One of the largest benefits of homeownership is the tax savings you receive. Interest payments on a home mortgage are 100% tax deductible (consult your tax advisor to learn more). And as you continue to pay your mortgage payment, you are building equity in your home, as opposed to a rent payment that goes into somebody else's pocket. You build equity faster as the value of your home increases, and you can borrow against that equity to pay off debts, send your child to college, make home improvements, or take a much needed vacation. With today's low or no down payment options, affording a home is a lot easier than you may think.

How much do I need for a down payment on a home?
RPM Lending offers a variety of different loan programs including first-time home buyer programs and low or no down payment options. Imagine getting into your very own home with little or no money down!

Each loan program we offer has different rules about the down payment amount required. Down payments can also vary by the amount you want to borrow, as well as factors like credit history.

Should I get pre-qualified before looking for a property?
You don't have to apply for a loan before looking for a property, but it's a good idea to get pre-qualified or pre-approved for a home loan before you find a home to purchase. When you get pre-approved, you know ahead of time how much house you can afford, what you can expect your monthly payment to be, and how much money you will need for the down payment and settlement costs at closing. Also, many realtors will take your offer more seriously if you have been pre-approved.

Will I have to pay PMI?
Private mortgage insurance (PMI) is required for all loans that exceed 80% loan-to-value (LTV). If you put less than a 20% down payment on your purchase loan, you will likely be required to pay mortgage insurance until your LTV reaches 80% or below. Once you dip below 80% loan-to-value, you can refinance your home loan to eliminate the insurance. RPM Lending may be able to help you avoid the expensive costs of PMI with one of our home mortgage programs.




Construction FAQS

How is interest calculated and paid during construction?
A: Interest is charged on disbursed balances, not the whole loan amount. Borrowers are billed every month the interest due on their loans. The interest amount due will be automatically charged to the allocated interest reserve account in the borrower’s loan budget, or paid directly from the borrower’s account.

What is a Draw?
A Draw is a request to have funds disbursed from your construction loan. Your disbursements are intended to cover specific expenses incurred during your home's construction, as itemized in the Cost Breakdown section of your Construction Loan Agreement. Construction expenses fall under two basic categories: direct and indirect costs. This distinction is important to keep in mind as disbursement procedures differ for direct and indirect costs.

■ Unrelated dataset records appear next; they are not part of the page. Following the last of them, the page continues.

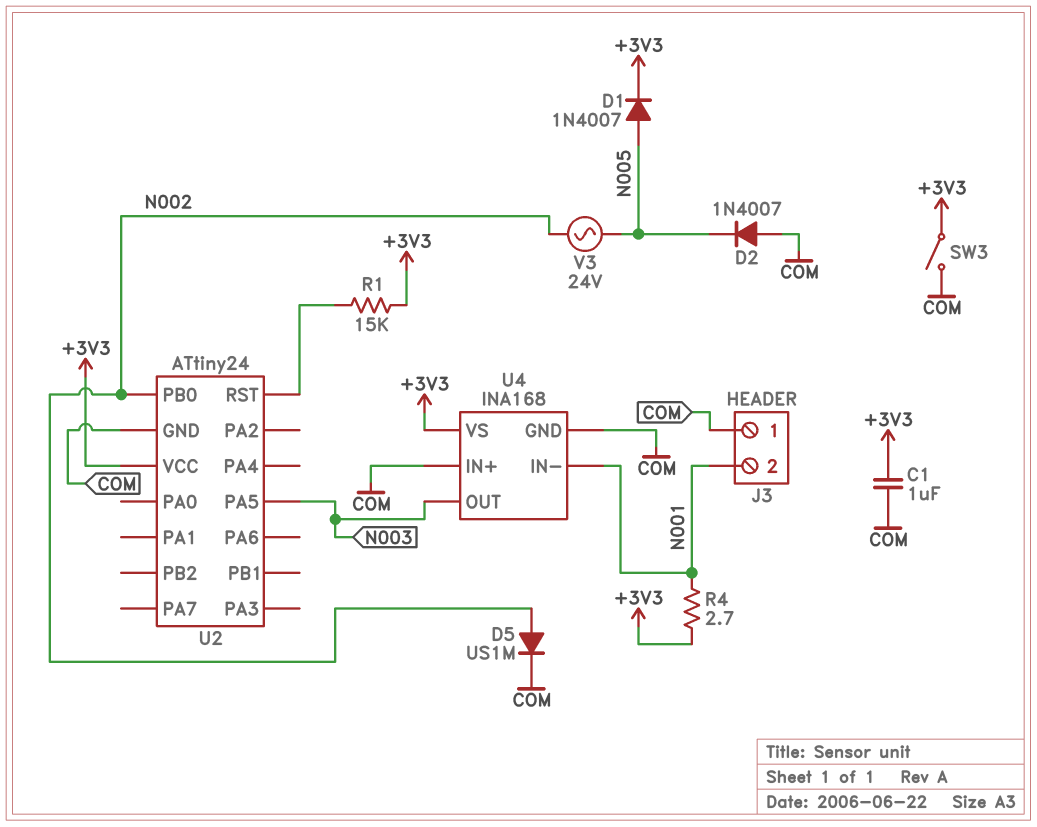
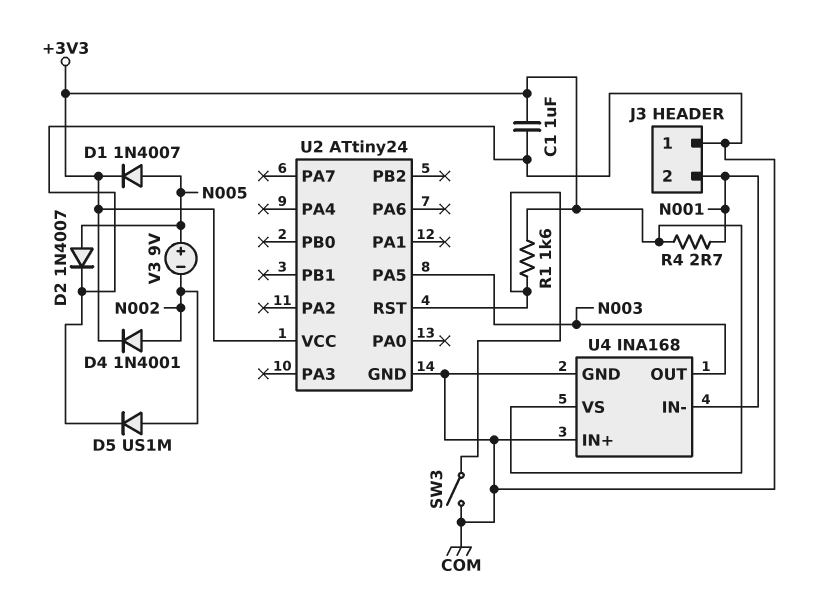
D2: diode 1N4007 (A COM, K N005) -> diode 1N4007 (A N005, K COM)
D4: none -> diode 1N4001 (A N002, K +3V3)
R1: 15k (+3V3, U2/RST) -> 1.6k (+3V3, U2/RST)
SW3: switch (+3V3, COM) -> switch (COM, U2/RST)
U2 pin PB0: N002 -> none
V3: AC 24V (N002, N005) -> 9V (plus N005, minus N002)

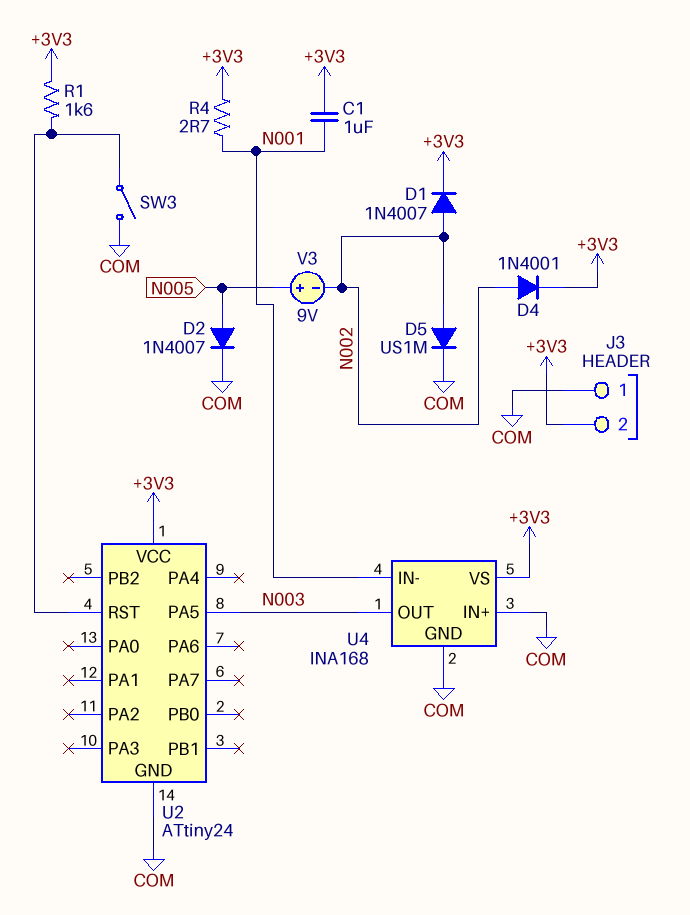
C1: 1uF (+3V3, COM) -> 1uF (+3V3, N001)
D1: diode 1N4007 (A N005, K +3V3) -> diode 1N4007 (A N002, K +3V3)
J3 pin 2: N001 -> +3V3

What are "on-site" and "Off-Site" costs?
A: "on-site" are costs associated with the labor and materials used for your home's improvements. Also known as "board and nails" or "Direct Site cost improvements," direct costs typically include items such as lumber, appliances and plumbing -things used in the actual construction of your home. The direct costs will be disbursed based upon the percentage of completion as determined by the inspector.

"Off-Site", also called "indirect," are costs not directly related to labor or materials for the actual construction of your home. For example, building permits and architectural fees are off site itemized in the Cost Breakdown section of your Construction Loan Agreement. Builder Overhead/Supervision are disbursed in proportion to the percentage of completion of the home.

I heard that some improvements require deposits. Is that true? 
A: Yes, some vendors for items such as cabinets, windows, or any specialty improvement that requires custom craftsmanship requires deposits. The amount of the deposit is typically 50% of the total cost of the improvement and paid directly to the vendor. The remaining 50% of the improvement is paid after installation.

Does this mean I have to sign new loan documents? 
Absolutely not! That's the beauty of our Construction-to-Permanent Loan. Your loan documents were created specifically to cover both the construction and permanent phases of your loan. So you can rest assured that you have permanent financing when your home is completed.